Are Kuraplan and Diffit direct competitors?

Not really. They overlap, but the centre of gravity is different. Diffit's signature flow starts from a source text and produces leveled, scaffolded versions for diverse readers. Kuraplan's signature flow starts from a curriculum standard or topic and produces a lesson plan plus matching artefacts. For some teachers — particularly US secondary humanities — they answer different parts of the same week. We honestly recommend both tools to teachers who need both jobs done.

How much does Diffit cost in 2026?

As of May 2026 (verified at web.diffit.me/pricing): the Basic tier is free with "a limited number of ready-to-use, differentiated resources" and limited customization. Diffit for Schools is described as a "flat-rate annual subscription, tiered based on student enrolment" — exact dollar amounts are not published on the public pricing page, so individual teachers and small schools need to request a quote. District licensing is also quote-based.

Does Diffit support the NZ, Australian or UK curricula?

Diffit's pricing page describes "standards & skills alignment" within its Schools tier but does not name native alignment to the New Zealand Curriculum, Australian Curriculum v9, UK National Curriculum or NCEA achievement standards (verified May 2026). Diffit's examples and resource catalog are anchored in US classroom contexts. Teachers in NZ, AU and UK can still use Diffit for source-text adaptation, but for standards-aligned planning Kuraplan is purpose-built for those curricula.

Is Kuraplan a good Diffit alternative?

It's a good complement and, for some teachers, a full replacement. If your reason for using Diffit is differentiating a source text for diverse readers, Kuraplan can also produce scaffolded and extension materials but Diffit's leveled-passage workflow is more polished.
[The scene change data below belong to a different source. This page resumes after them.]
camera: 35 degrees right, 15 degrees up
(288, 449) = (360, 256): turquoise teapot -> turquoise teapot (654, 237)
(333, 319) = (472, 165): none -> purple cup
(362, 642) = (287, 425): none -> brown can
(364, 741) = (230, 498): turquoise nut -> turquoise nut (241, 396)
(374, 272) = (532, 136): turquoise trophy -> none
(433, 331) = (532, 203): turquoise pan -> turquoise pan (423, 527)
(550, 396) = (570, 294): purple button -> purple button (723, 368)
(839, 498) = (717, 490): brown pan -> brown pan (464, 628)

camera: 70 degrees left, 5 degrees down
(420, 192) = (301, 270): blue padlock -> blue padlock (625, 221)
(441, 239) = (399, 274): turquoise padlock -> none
If your reason for using Diffit is generating lesson kits, unit tests, station rotations or substitute plans — and especially if you teach a non-US curriculum — Kuraplan covers that workflow with native curriculum alignment, a 1,000+ worksheets library and transparent $9 / month pricing.

Can I use Diffit free, or do I need to pay?
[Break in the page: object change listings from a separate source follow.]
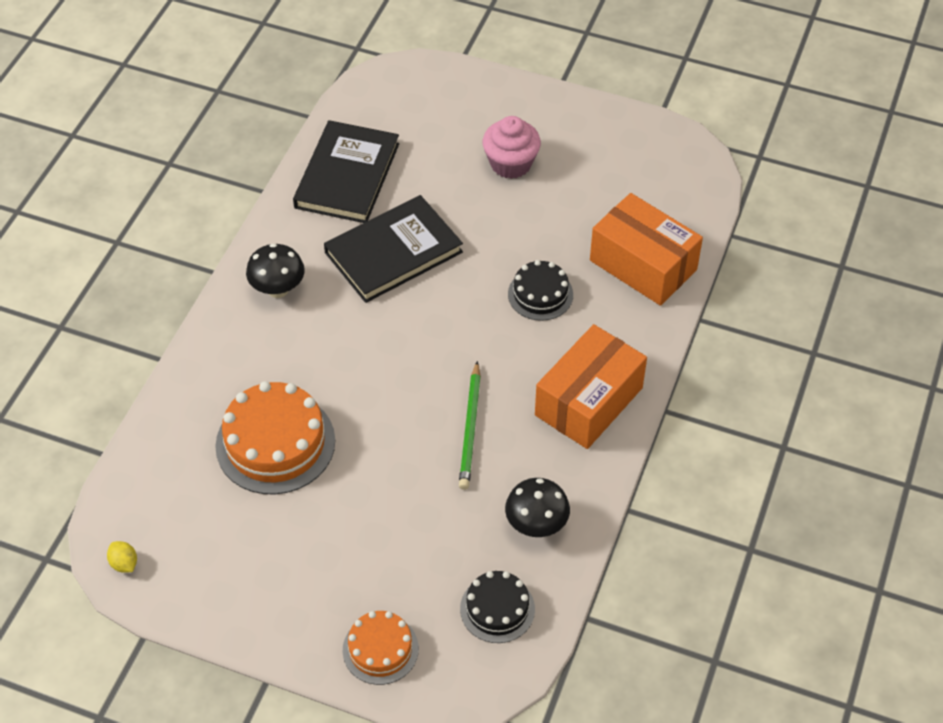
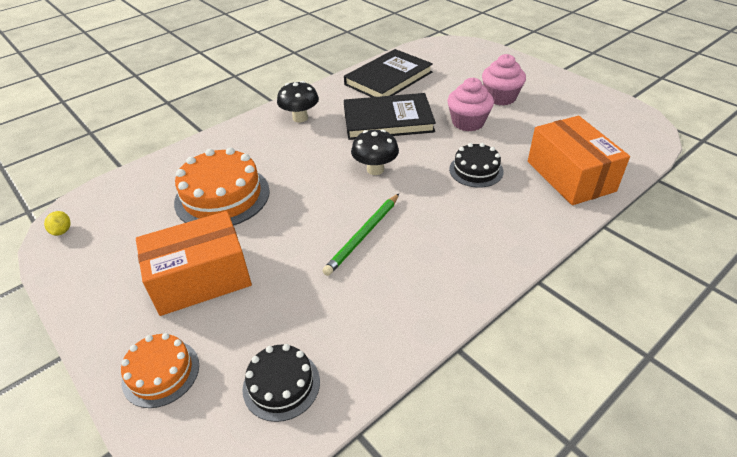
camera: 30 degrees right, 10 degrees down
(493, 222) = (468, 122): none -> pink cupcake
(536, 525) = (366, 327): black mushroom -> black mushroom (375, 169)
(588, 401) = (472, 250): orange box -> orange box (201, 279)

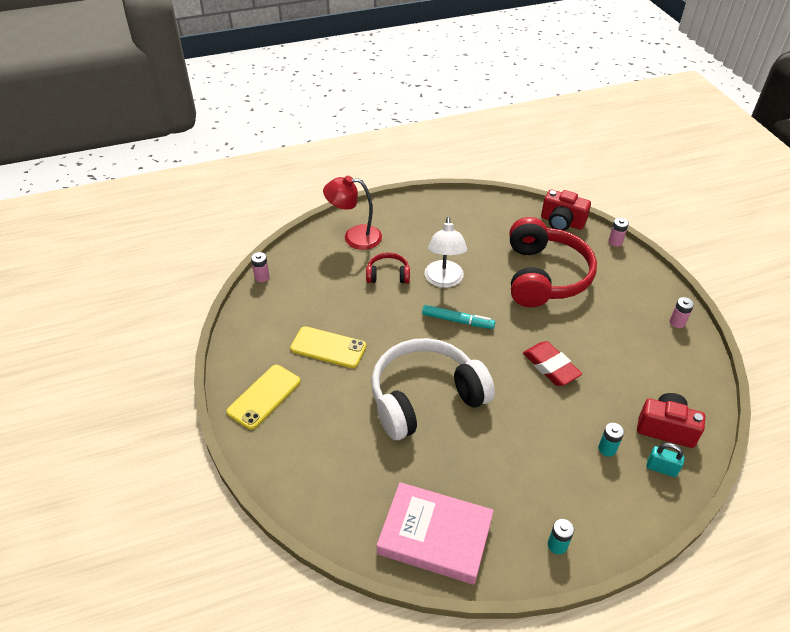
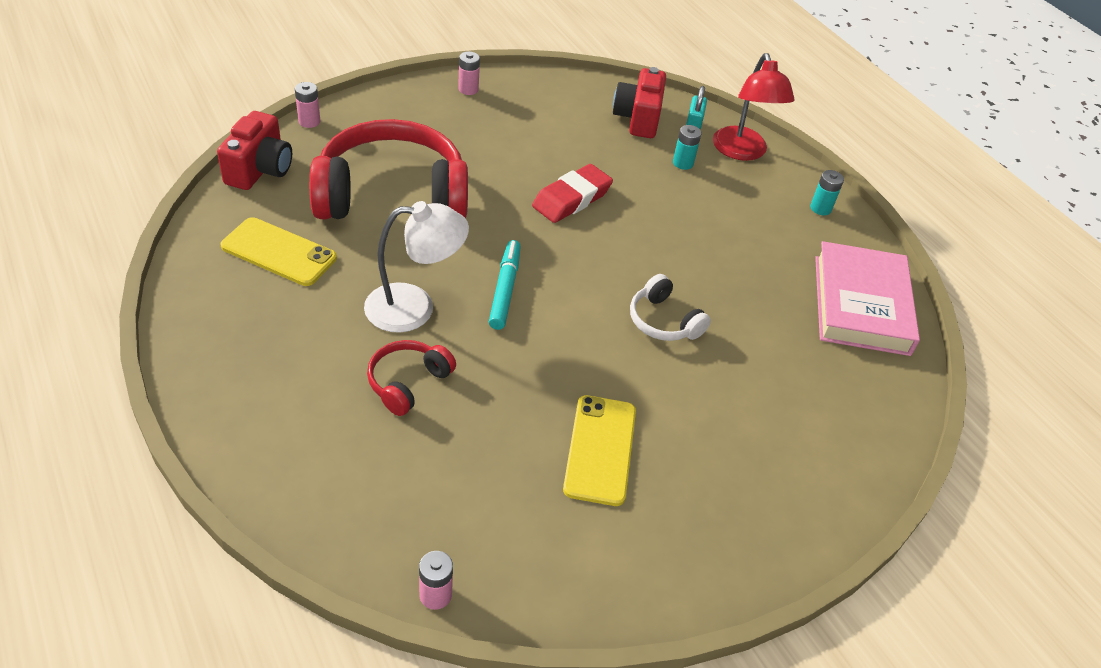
camera: 105 degrees left, 0 degrees up
(264, 396) = (730, 526): yellow phone -> yellow phone (279, 252)
(354, 237) = (298, 445): red lamp -> red lamp (742, 152)
(388, 275) = (408, 382): red headphones -> red headphones turned 45 degrees clockwise
(425, 397) = (663, 321): white headphones -> white headphones, size x0.45

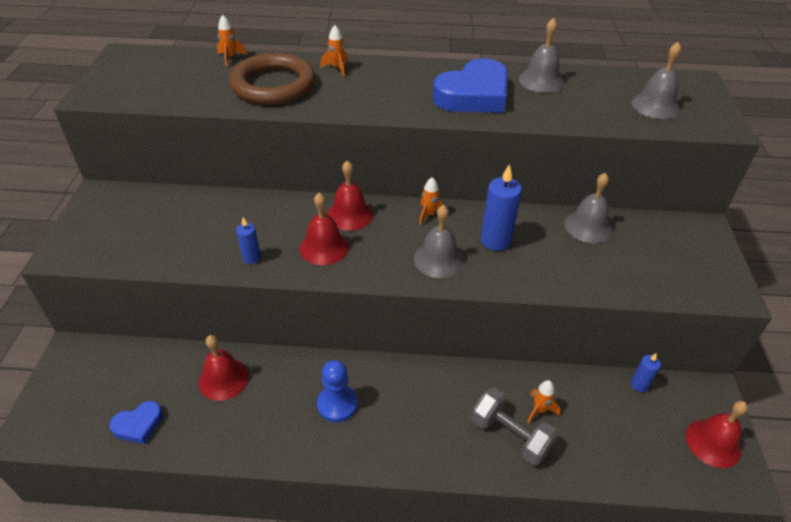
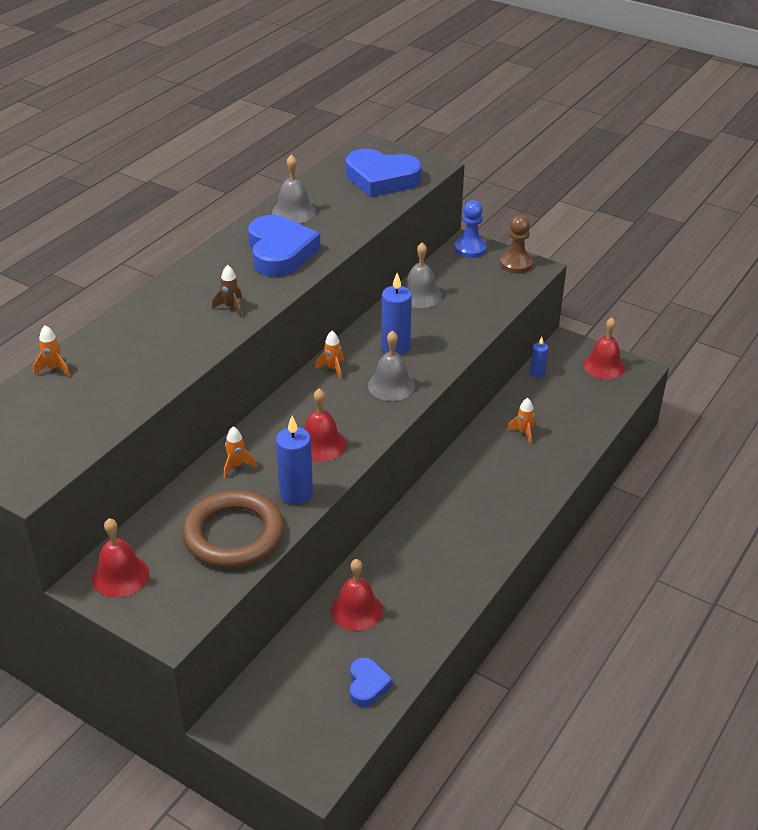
camera: 60 degrees left, 5 degrees down
(251, 258) = (296, 493): blue candle -> blue candle, size x1.78
(273, 85) = (142, 355): brown ring -> brown ring (234, 534)
(337, 68) = (153, 308): orange rocket -> orange rocket (237, 466)
(337, 404) = (438, 543): blue pawn -> blue pawn (470, 249)
(349, 215) = (290, 414): red bell -> red bell (120, 575)
(371, 100) = (231, 307): none -> brown rocket
(510, 435) = (534, 458): grey dumbbell -> none
(655, 106) = (381, 179): grey bell -> blue heart
(719, 275) = (516, 264): none -> brown pawn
Diffit's Basic tier is free and offers limited ready-to-use differentiated resources, PDF download and adaptation by reading level or language. Customization is limited on the free tier, and Google / Microsoft export plus advanced features sit behind Diffit for Schools (quote-based). For Kuraplan, the free tier includes the AI lesson planner, AI unit planner and AI worksheet planner (with usage limits), plus 1,000+ public worksheets and the library — no credit card required.

Which is better for first-year teachers?

Honestly, it depends on subject. Primary and secondary teachers who plan a lot of original lessons each week tend to get more leverage from Kuraplan's all-in-one workflow (plan + worksheet + slides in one go). Secondary humanities teachers who frequently adapt existing texts (news articles, primary sources, novels) for diverse readers tend to get more leverage from Diffit's source-text flow. For the first few months of teaching, the bigger win is usually "can I get a presentable lesson plan in 60 seconds?" — and that is Kuraplan's home turf.
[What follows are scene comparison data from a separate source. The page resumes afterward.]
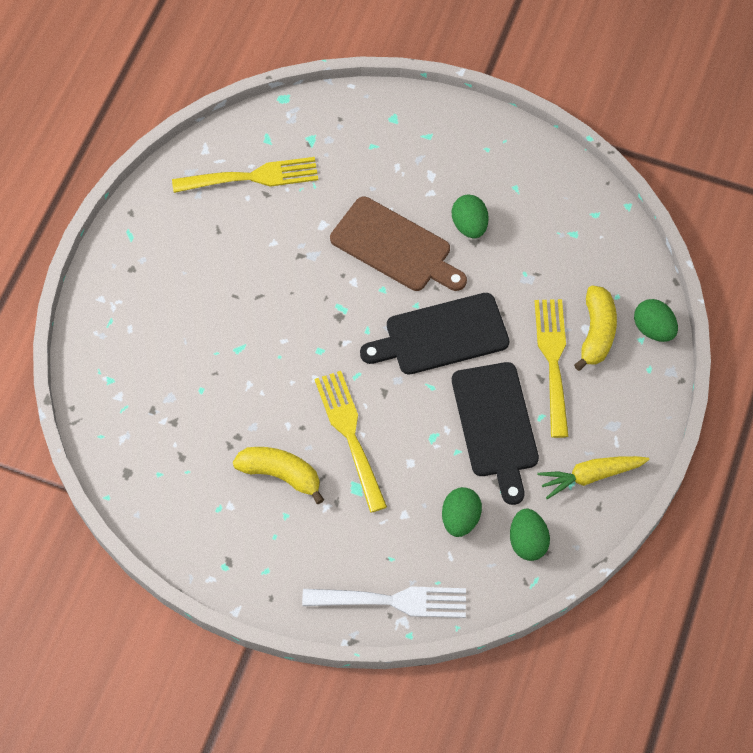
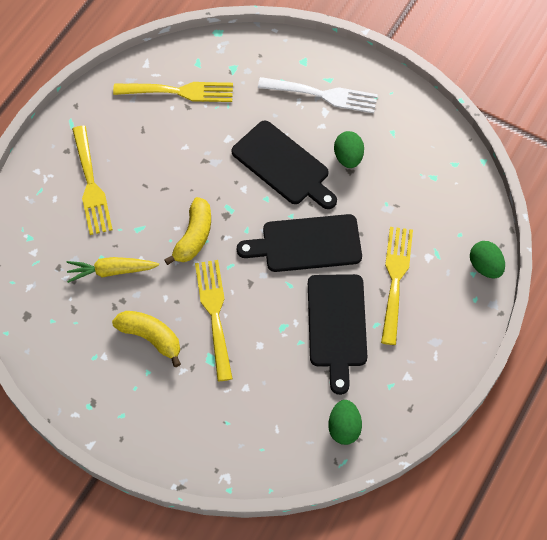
camera: 10 degrees right, 0 degrees up
(170, 305) = (91, 185): none -> yellow fork
(393, 601) = (221, 458): white fork -> white fork (323, 95)
(395, 247) = (283, 165): brown cutting board -> black cutting board
(460, 519) = (291, 399): green egg -> none
(590, 476) = (408, 381): yellow carrot -> yellow carrot (111, 271)
(596, 332) = (436, 262): yellow banana -> yellow banana (194, 236)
Do either tool integrate with Google Classroom?

Yes — both do. Diffit exposes Google Docs, Slides, Forms and Classroom export plus Microsoft export, but those integrations are gated to Diffit for Schools (the paid tier) rather than the free Basic tier. Kuraplan exports to Google Classroom and Google Workspace from any tier.

About this comparison

This comparison is editorially independent. Kuraplan is our product. We are not paid by Diffit or any competitor mentioned. We have not received review units or affiliate commissions. Diffit is an excellent tool at what it is built for — leveled text-to-classroom-resource adaptation — and we have tried to give it credit explicitly where it outperforms us. Ratings reflect our genuine assessment based on free-tier testing on 19 May 2026.

Last verified: 19 May 2026.
Pricing accuracy: confirmed against web.diffit.me/pricing and kuraplan.com/pricing on 19 May 2026. Diffit's Schools tier dollar figure is not published; we have not invented one.